The overflow in the final addition (carry-save to non-redundant form) is detected as usual (comparing the two final carry bits, if they are different there is an overflow, as we will see, checking signs is not feasible).

Example 1:

  011
  011
 +011
-----
 011  carry
  011 sum

Overflow as \$C_o = 0, S = 0, C = 1\$

  110
 +011
 ----
  001

Here, another overflow happens at the end (although this is not detected since from a two's complement perspective \$-2 + 3\$ does not overflow) so a positive number is obtained despite the overflow.

Example 2:

  010
  010
 +110
-----
 010  carry
  110 sum

No overflow as \$C_o = 0, S = 1, C = 1\$

  100
 +110
 ----
  010

Correct answer! However, it appears as an overflow has happened looking at the two's complement addition. This can be solved by replacing the sign-bits as \$S' = C_o\$ and \$C'= C \oplus S \oplus C_o\$ (this will also make the carry-save represenation shiftable) leading to

  000
 +010
 ----
  010

and no overflow detected (which is correct).

Example 3:

  011
  011
 +111
-----
 011  carry
  111 sum

No overflow as \$C_o = 0, S = 1, C = 1\$

  110
 +111
 ----
  101

No overflow detected here neither, although there is one.

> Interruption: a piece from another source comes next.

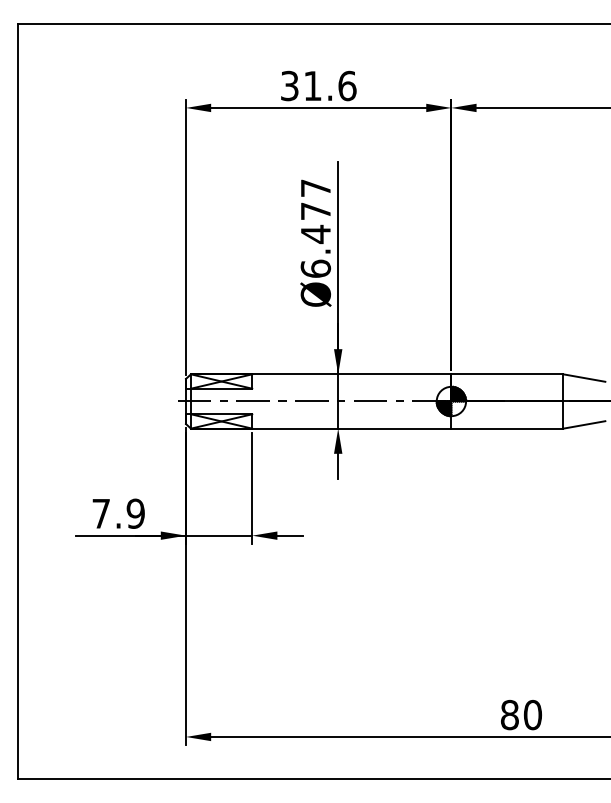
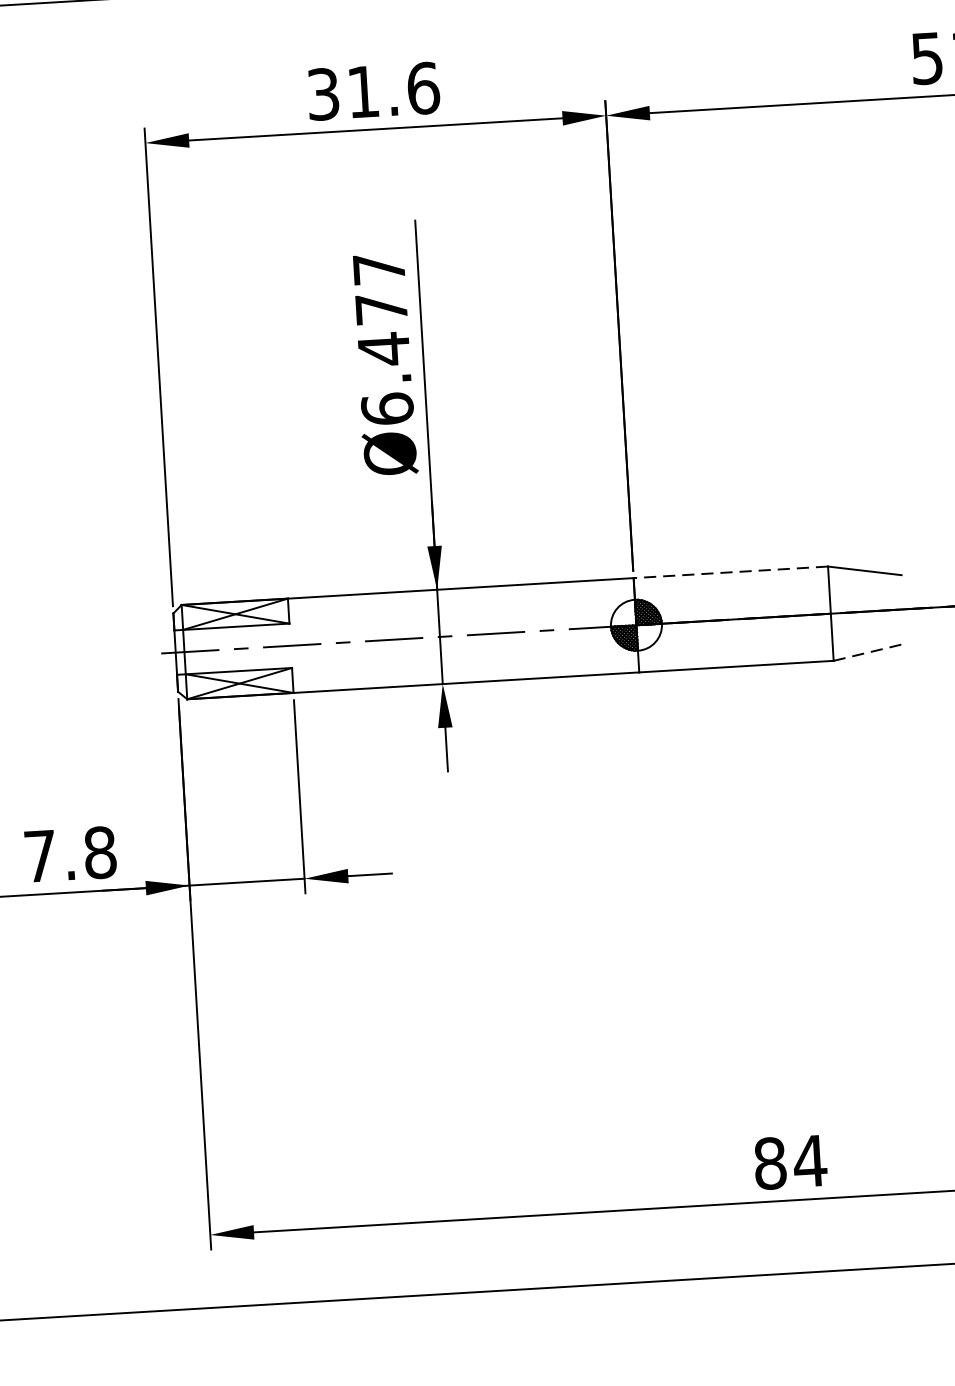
line: (507, 374) -> (731, 572), solid -> dashed
line: (584, 424) -> (869, 651), solid -> dashed
text: (135, 513) -> (99, 852), 7.9 -> 7.8
text: (532, 714) -> (809, 1160), 80 -> 84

Replace the sign-bits as discussed above:

  010
 +011
 ----
  101

Now, since the incoming carry to the final stage (1) is different from the outgoing (0) there is an overflow detected, which is of course correct since \$3+3-1\$ is out of the \$[-4,3]\$ range possible

All this is suggested and discussed in "Carry-save architectures for high-speed digital signal processing" by Tobias Noll.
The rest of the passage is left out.